MONTPELIER, Vt. Still sifting through the wreckage of the Nov. 8 election, Democratic leaders nationwide are struggling to find a new message to claw back support and avoid years in the political wilderness.
New England, long considered reliably Democratic, is a prime example of the party’s demise.
Republican Phil Scott won in Vermont over Democrat Sue Minter who was criticized, like presidential nominee Hillary Clinton, for failing to develop an economic message that resonated with voters worried about good-paying jobs.
Considered a liberal bastion, Vermont has a tradition of sometimes choosing a Republican governor to keep one party from having too much control.
“We lost the governorship of freaking Vermont,” lamented Washington-based Democratic strategist Chris Kofinis. “We didn’t just lose an election. This was a national rebuke. This was biblical.”

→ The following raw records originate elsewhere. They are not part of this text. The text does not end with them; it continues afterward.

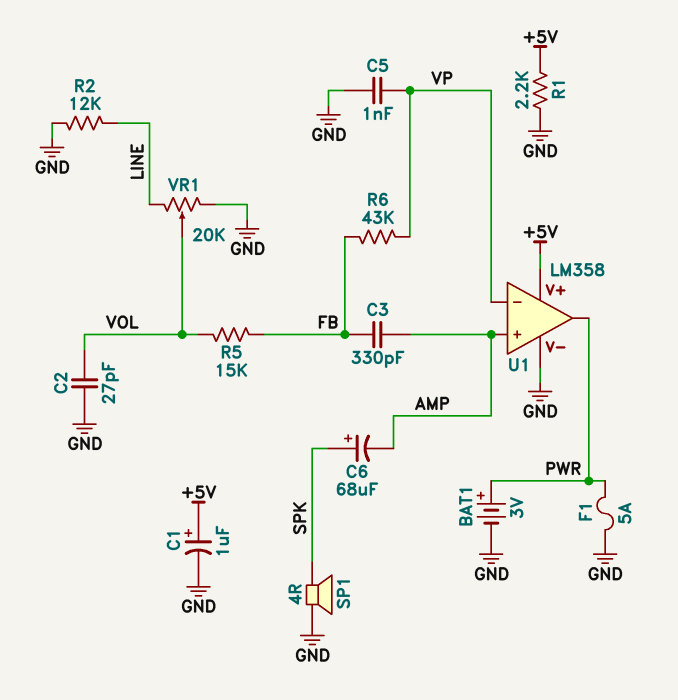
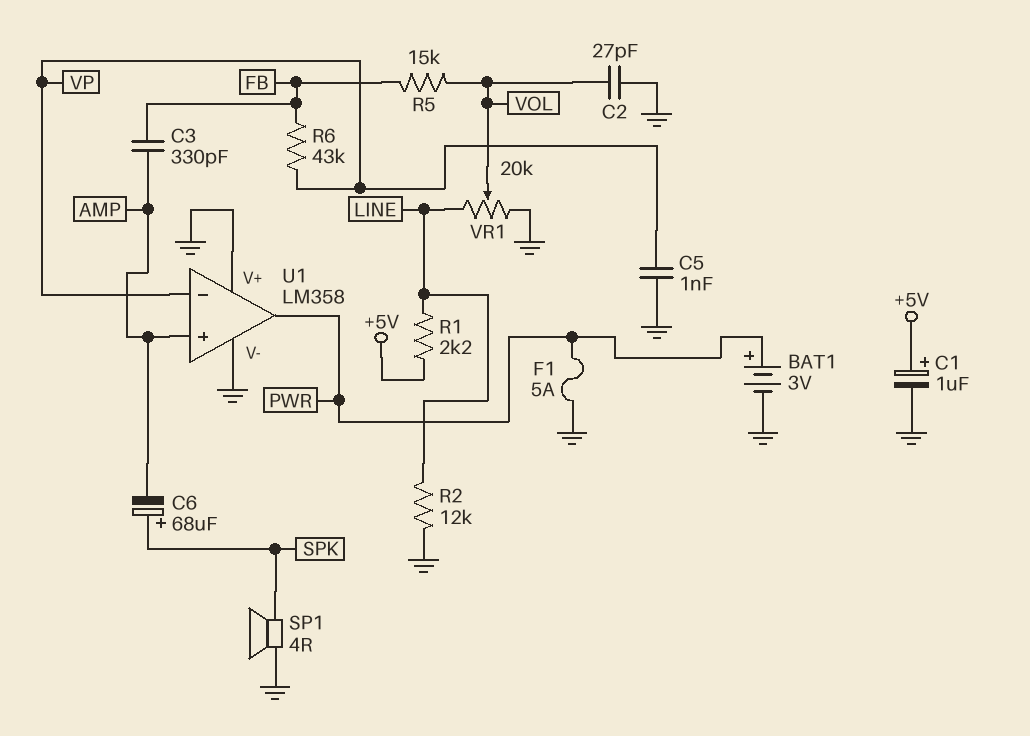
R1: 2.2k (+5V, GND) -> 2.2k (+5V, LINE)
U1 pin V+: +5V -> GND

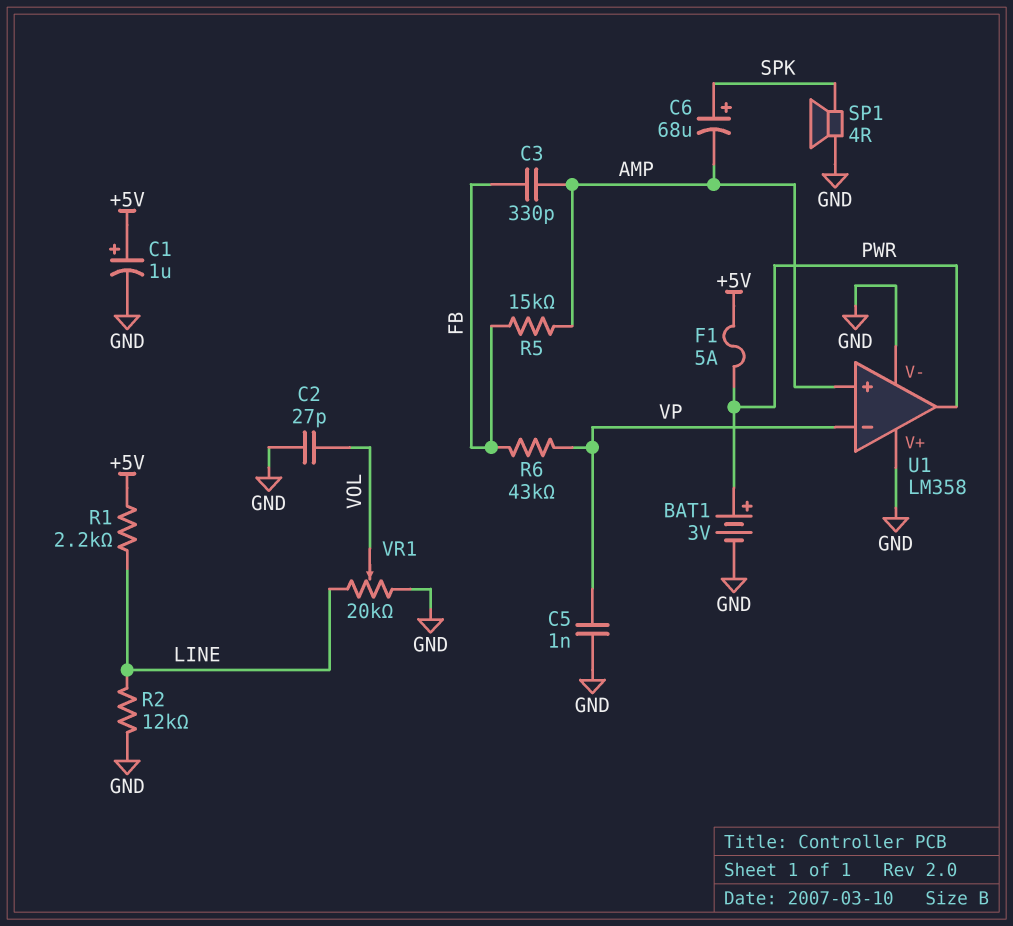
F1: 5A (GND, PWR) -> 5A (+5V, PWR)
R5: 15k (FB, VOL) -> 15k (AMP, FB)

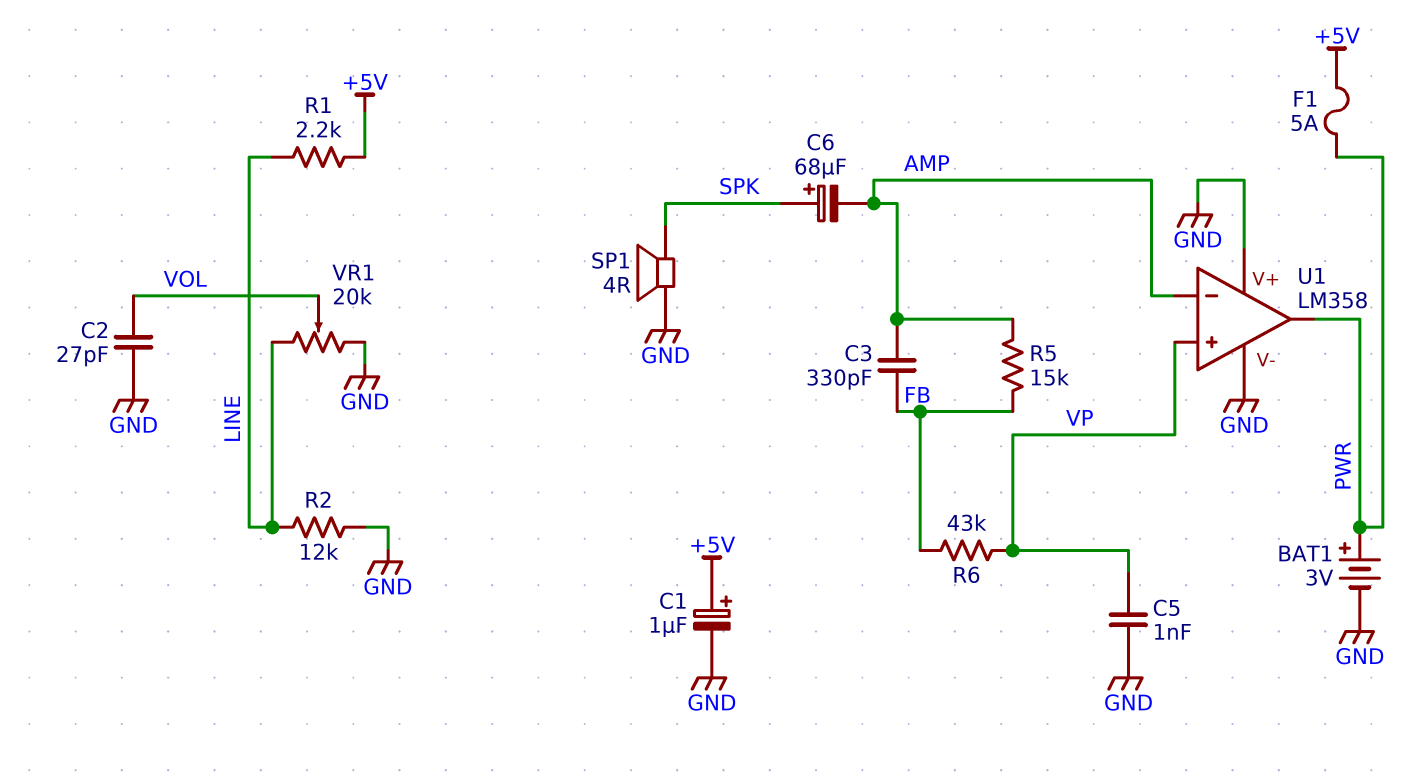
U1 pin in+: AMP -> VP
U1 pin in-: VP -> AMP

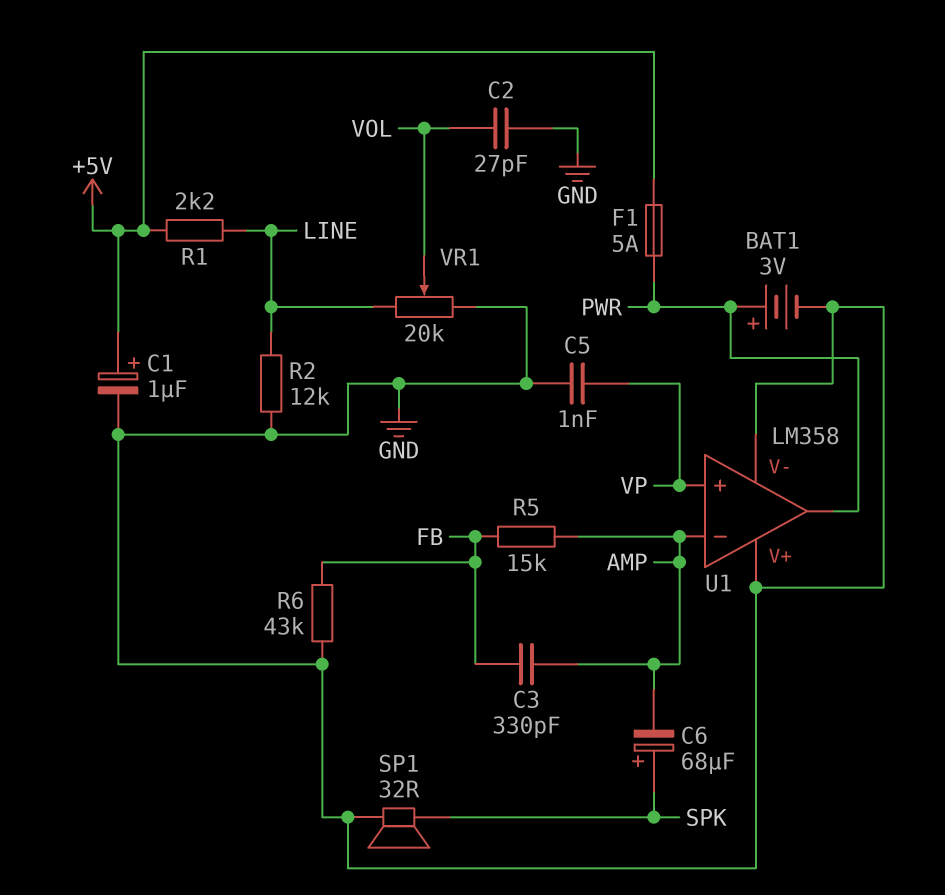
R6: 43k (FB, VP) -> 43k (FB, GND)
SP1: speaker 4R (GND, SPK) -> speaker 32R (GND, SPK)

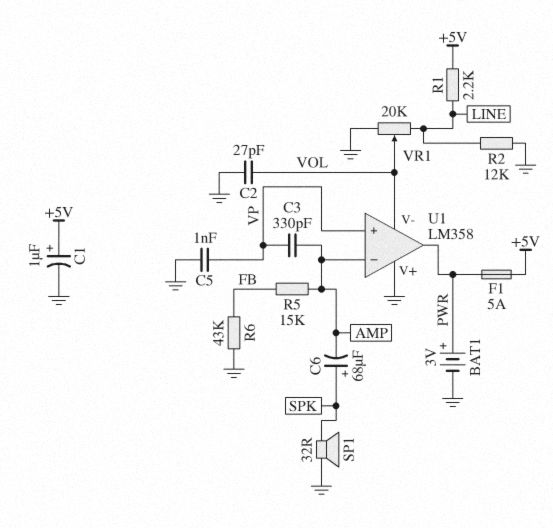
C3: 330pF (AMP, FB) -> 330pF (AMP, VP)
U1 pin V-: GND -> VOL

Republicans also command 32 state legislatures and have full control — meaning they hold the governor’s office and both legislative chambers — in 24 states, including swing states such as Florida, Ohio, Michigan, and Wisconsin. When President Barack Obama was elected in 2008, they controlled just nine.
“There are more Republicans at the state legislative level than there have ever been,” said Tim Storey, an analyst with the National Conference of State Legislatures.
Republicans scored a major coup when they seized the Senate in traditionally liberal Minnesota, giving it full control of the legislature, and they gained full control of next-door Iowa.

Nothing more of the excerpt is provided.